Oh my goodness, I could have written this word for word. What do you think you’ll do eventually?
Anonymous
Anonymous wrote:I divorced one of these. Mine was a narcissist. A "crazy-maker" who would do this crap and when I finally had it, he would stop at nothing to make me look nuts.


If they do it all the time, about every little thing, then yes, end it. But if OP is saying this is THE one thing that gets on her last nerve, and he is otherwise OK to good and does not require constant reminding -- then no, your solution does not need to be OP's solution too.

To OP: One: At a time when you have not just asked him again to do the one chore, a time when he is not peeved at you and you are not resenting him (and I agree, you're right to be pi$$ed), talk to him and point out that the issue is not merely the fact the trash can is full; the bigger issue is the way he turns this back on you Every. Single. Time. and says it's your own fault the trash doesn't go out.

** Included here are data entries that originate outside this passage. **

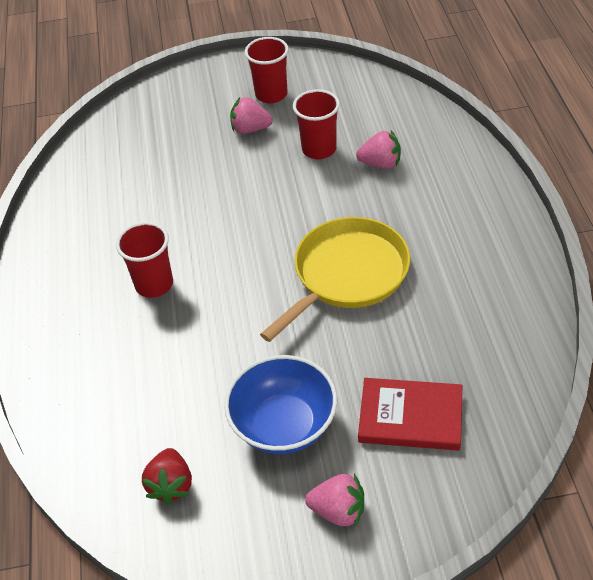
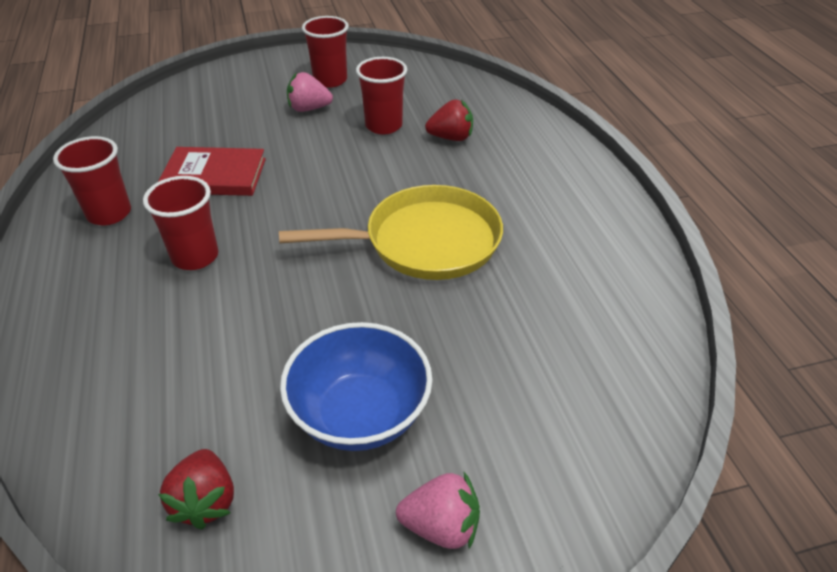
camera: 10 degrees left, 5 degrees down
(81, 241) = (109, 213): none -> red cup
(347, 274) = (425, 242): yellow pan -> yellow pan turned 45 degrees clockwise
(380, 164) = (451, 138): pink strawberry -> red strawberry
(410, 417) = (521, 397): red book -> red book (214, 175)

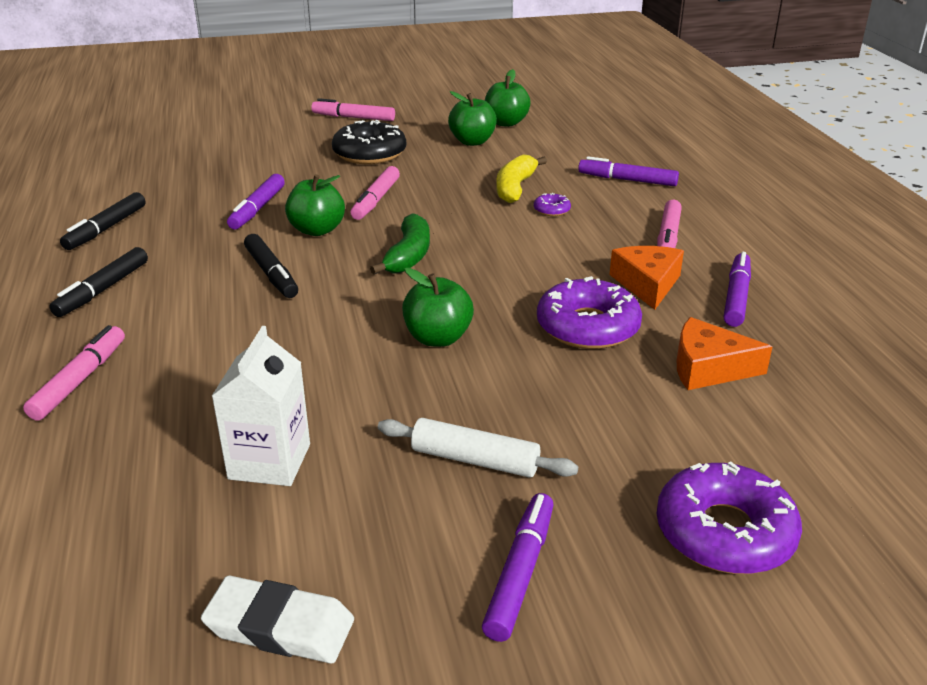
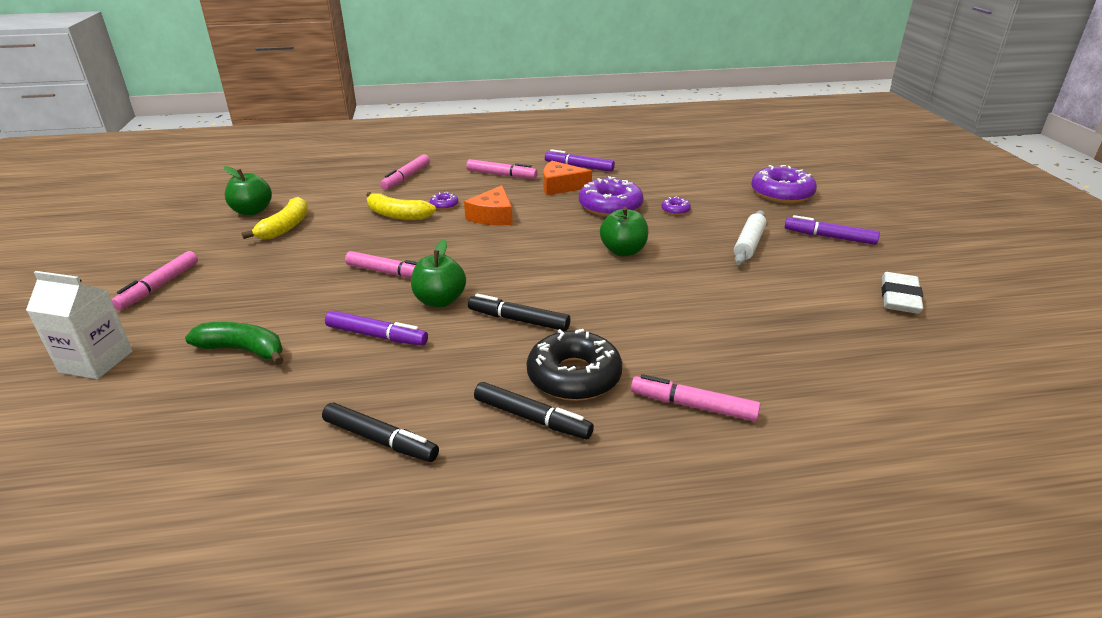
camera: 85 degrees left, 0 degrees up
(269, 461) = (771, 307): white carton -> white carton (96, 362)
(271, 274) = (518, 320): black marker -> black marker turned 135 degrees counterclockwise
(369, 153) = (274, 276): black donut -> black donut (574, 376)
(408, 256) = (502, 259): green banana -> green banana (243, 350)
(472, 142) = (285, 227): green apple -> yellow banana
(593, 388) = (675, 210): none -> purple donut
(627, 180) = (406, 177): purple marker -> pink marker
(708, 368) = (652, 181): orange cheese -> orange cheese (493, 216)

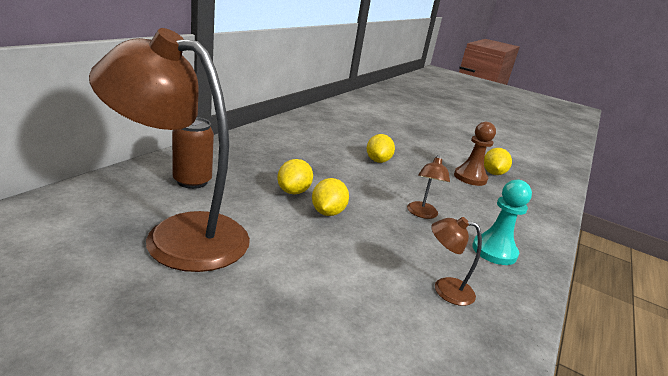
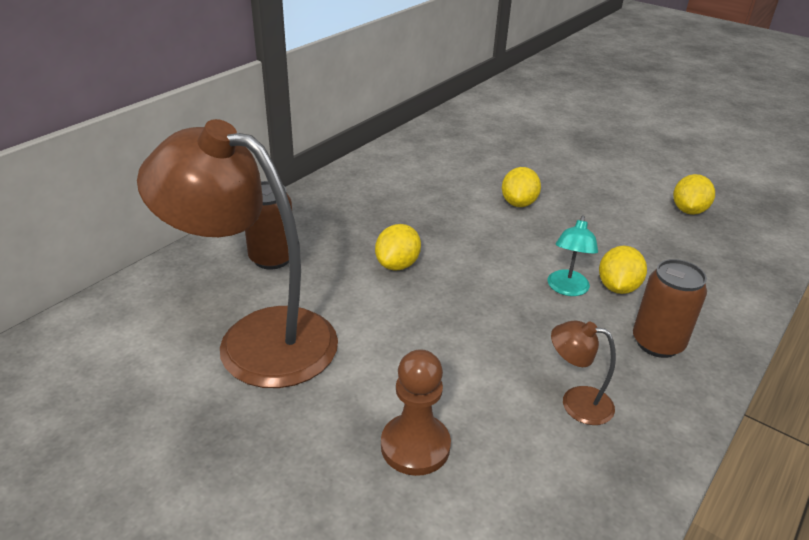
camera: 10 degrees right, 10 degrees up
(327, 212) = (438, 295): yellow lemon -> yellow lemon (617, 287)
(422, 214) = (567, 289): brown lamp -> turquoise lamp
(470, 177) = (650, 221): brown pawn -> brown pawn (415, 446)
(494, 251) = (657, 343): turquoise pawn -> brown can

Then do one of two things:

Find some other chore that becomes "his" that he might do with less of this childishness, and you take over the trash; or

Both of you decide: How often should the trash go out? I know, "when it's full," but clearly that's not working for you both. Decide on the opitimal times (twice each week, one of those being the night before garbage pickup, maybe?) then he sets a reminder on his phone. An alarm that goes off at a time he chooses, and a second reminder alarm a few minutes later. Tell him that putting the trash chore in the "hands" of something objective like an alarm takes it out of your hands and his too. It's just less personal. The clock dictates it, not either of you. He likely will fuss and fume the first few times and insist he's in the middle of something else but it's worth a try. I'd remind him that he can have a pi$$ed wife or he can let a clock take the blame. This worked for us with a different type of chore and made it all less personal.

If your DH does this stuff all the time and you're only using this as one example, well, you need some larger system for chores plus some work on communications .
Anonymous
Okay, you’re not the only one whose husband is this frustrating.

Ask and you shall receive
Anonymous
Anonymous wrote:Whose. Not who’s. You sound dim.

Who even cares? Autocorrect makes most of those mistakes.
Anonymous
I think they’re all like this. As much as it sucks I’m not going to divorce him over not remembering the trash or the other mental load I carry. For the trash, have him put a reminder on his phone.
Anonymous
Anonymous wrote:Do you do literally anything for him? Laundry, cooking, etc?

If so, stop. Let him know he has to do his share in the home the hard way, even if it makes you look “crazy.” If the garbage piled up because he didn’t take it out I would place it in HIS space- closet, his office, whatever. He won’t forget after that.

I wouldn’t even share a room with a person who behaved like this. He would be on the couch or in the guest room permanently until he shaped up his act, if only because I wash my sheets regularly and I’m not doing SQUAT for someone like that including giving them a clean place to sleep.

Divide the labor today and do whatever it takes to show you mean business.



You can sleep in your own bed in the guest room, but you have no right to kick someone out of their own bed in their own room.



Anonymous
You need the Fair Play cards and book OP. I’m serious.